La Battaglia del Mezzogiorno.- di Massimo Veltri
L’utilizzo del Recovery Fund riaccende la miccia della battaglia fra nord e sud. Non è enfatico né fuori luogo definire battaglia il contrasto asprissimo che si sta sviluppando da mesi ormai fra il nord del paese e le regioni del sud. Contrasto che parte, se proprio vogliamo dare un inizio alle cose, da quando la voglia matta di secessione innescata dalla folle rivisitazione della Costituzione del 2001, diede fiato e fuoco a Zaia, Fontana-ma pure a Bonaccini e a personalità fino ad allora insospettabili d’essere in odore di frazionamento del paese-per attribuire numerosissime competenze esclusivamente alle Regioni, Stato centrale a prescindere.
Lo scoppio del Covid, le terribili emergenze conseguenti e, non ultime, le durissime prese di posizioni espresse da personalità indiscusse come per esempio Massimo Villone, Gianfranco Viesti, Adriano Giannola sembravano aver rinchiuso a chiave in un cassetto il disegno disgregatore del ‘regionalismo asimmetrico’.
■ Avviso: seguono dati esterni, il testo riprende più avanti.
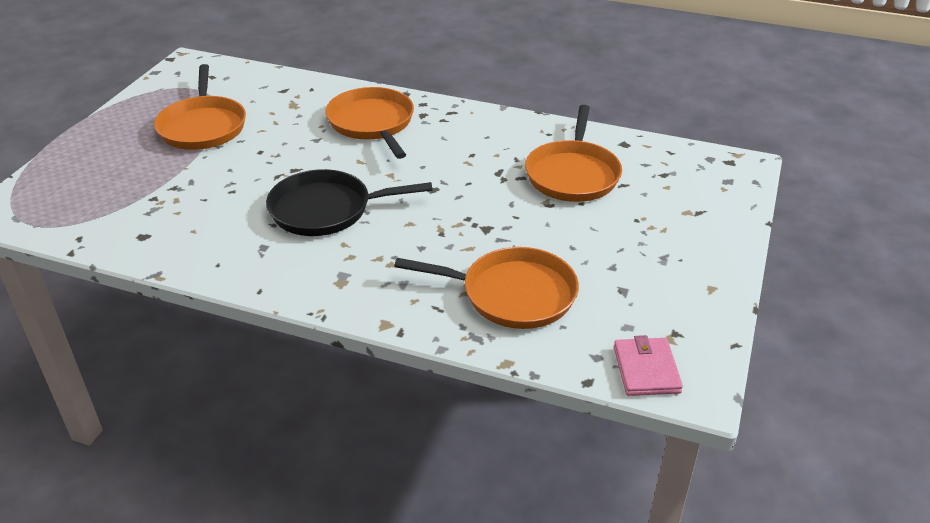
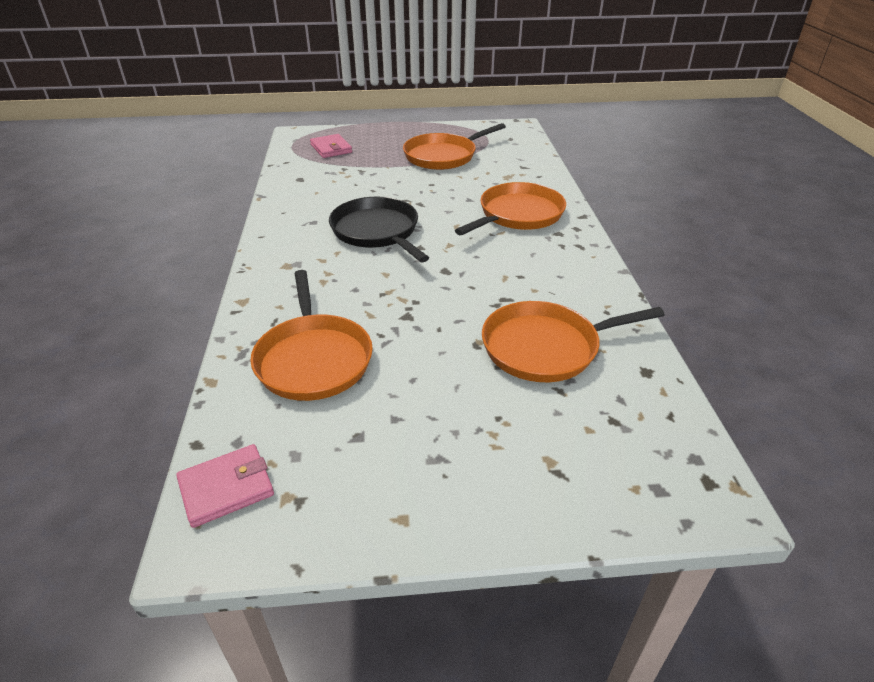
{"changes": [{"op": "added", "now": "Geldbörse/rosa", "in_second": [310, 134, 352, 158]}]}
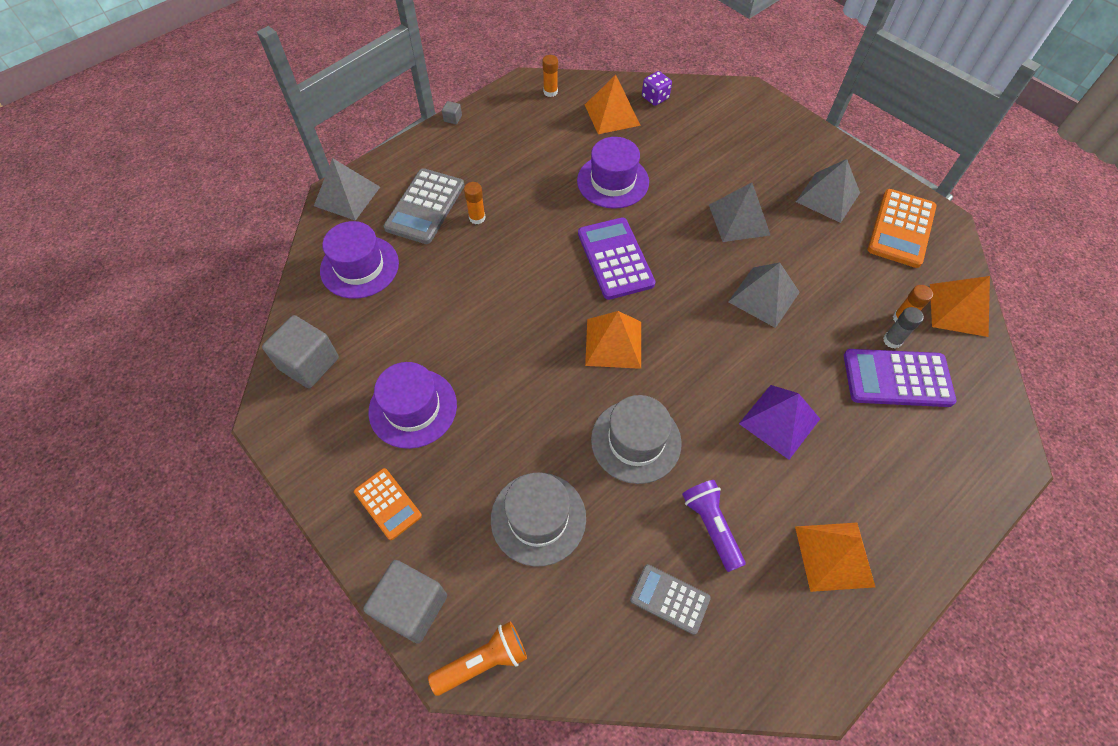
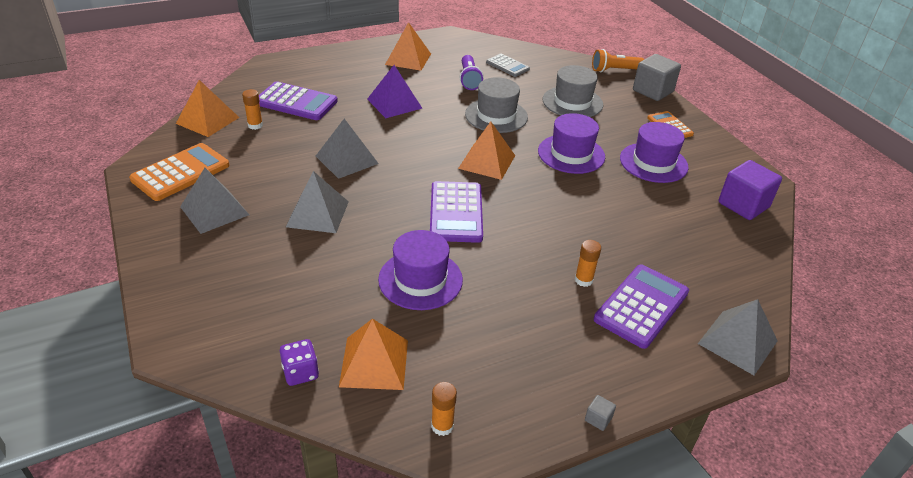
{"changes": [{"op": "recoloured", "was": "Kubus/grau", "now": "Kubus/lila", "in_first": [262, 315, 339, 388], "in_second": [718, 160, 782, 220]}, {"op": "moved", "was": "Hut/lila", "in_first": [320, 221, 399, 299], "in_second": [538, 113, 605, 174]}, {"op": "recoloured", "was": "Taschenrechner/grau", "now": "Taschenrechner/lila", "in_first": [383, 168, 464, 244], "in_second": [594, 265, 689, 349]}, {"op": "removed", "was": "Klebestift/grau", "in_first": [883, 307, 924, 349]}]}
La UE e i fondi che mette a disposizione per fronteggiare il virus e ricostruire hanno rimesso in mano a qualcuno le chiavi di quel cassetto. Molte chiavi, che comprendono fra gli altri: Claudio Signorile e l’invito alle Regioni del Sud di mettersi d’accordo per utilizzare d’intesa quelle risorse per grandi progetti strategici; il leader di Confindustria, Carlo Bonomi: ‘Bisogna rivedere dalle fondamenta il modo in cui si affronta il tema della Coesione territoriale tra Nord e Sud’; il rispolverare vexate quaestio sull’ammontare nei decenni passati dei milioni o miliardi trasferiti dallo stato centrale al sud che non sarebbero né pochi né inferiori di quelli elargiti al nord (Stefano Micossi, presidente della Luiss – School of European Political Economy, che aggiunge: ‘Il Mezzogiorno soffre da decenni di incentivi distorti che hanno funzionato poco o male’); articoli che invitano il Sud a non doversi fidare del Nord, in forza dei soprusi subiti nel passato.
Il ministro per il Mezzogiorno che battibecca con chi lo accusa (Giavazzi, dalle colonne del Corriere della Sera) di essere filovietnamita e lo invita ad aderire alle virtù coreane… Se non è una battaglia, questa… , una battaglia in cui c’è stato pure chi ha rievocato il Piano Marshall, se pure con non poche improprietà: quello che conta è la torta da spartire che, il punto è questo, c’è chi non la vuol spartire, costi quel che costi.
E la politica? Così, ci vien da dire, proseguendo lunga questa strada-strade anzi: che divergono e collidono-non si va da nessuna parte. Perché si amplifica a dismisura e in termini il più delle volte ideologici e irrazionali un fossato, un divario, una storia che viene da lontano, fin dall’unità d’Italia e alla quale si è cercato a volte di dare soluzioni cozzando quasi sempre con difficoltà oggettive fatte di rinchiusure figlie dell’arretratezza e dell’interesse particolare strettamente intrecciate con la malavita organizzata e con l’inadeguatezza delle classe dirigenti. Con la scarsa, distratta, svogliata, a volte debole intermediazione della politica.
Il neoborbonismo, il lombrosismo, il rimpiangere malinconico natali magnogreci, le autoassoluzioni, il prevalere cieco di visioni economicistiche che sorreggono il darwinismo per cui a nord si produce, a nord c’è la ricchezza, qui si deve investire, il resto è noia… i refrain li conosciamo tutti. E non portano, nessuno di loro, da nessuna parte. S’è andato via via smarrendo e sempre più velocemente il senso reale dello stare insieme, della coesione e della condivisione nazionale. Manca la visione, ha scritto qualcuno.
Ora, e il Covid è stata, solo e fortissima e devastante, la goccia amarissima che ha fatto traboccare il vaso, il rischio esiziale che si corre, tutti, non è solo o tanto quello di eludere, furbescamente e all’italiana, i criteri in base ai quali le risorse finanziarie, ingenti, ci sono state assegnate dalla UE, di porre mano al dualismo nord-sud, in poche parole, ma di disgregare l’intera comunità nazionale in nome di egoismi mercantilistici e rapacità inqualificabili.
Se dalle Regioni e dai loro governanti non saliranno voci volte ad arrestare la barbarie, se la proposta strategica di Claudio Signorile, l’unica a nostro parere al momento degna di attenzione, sarà lasciata cadere i tempi diventeranno ancor più bui.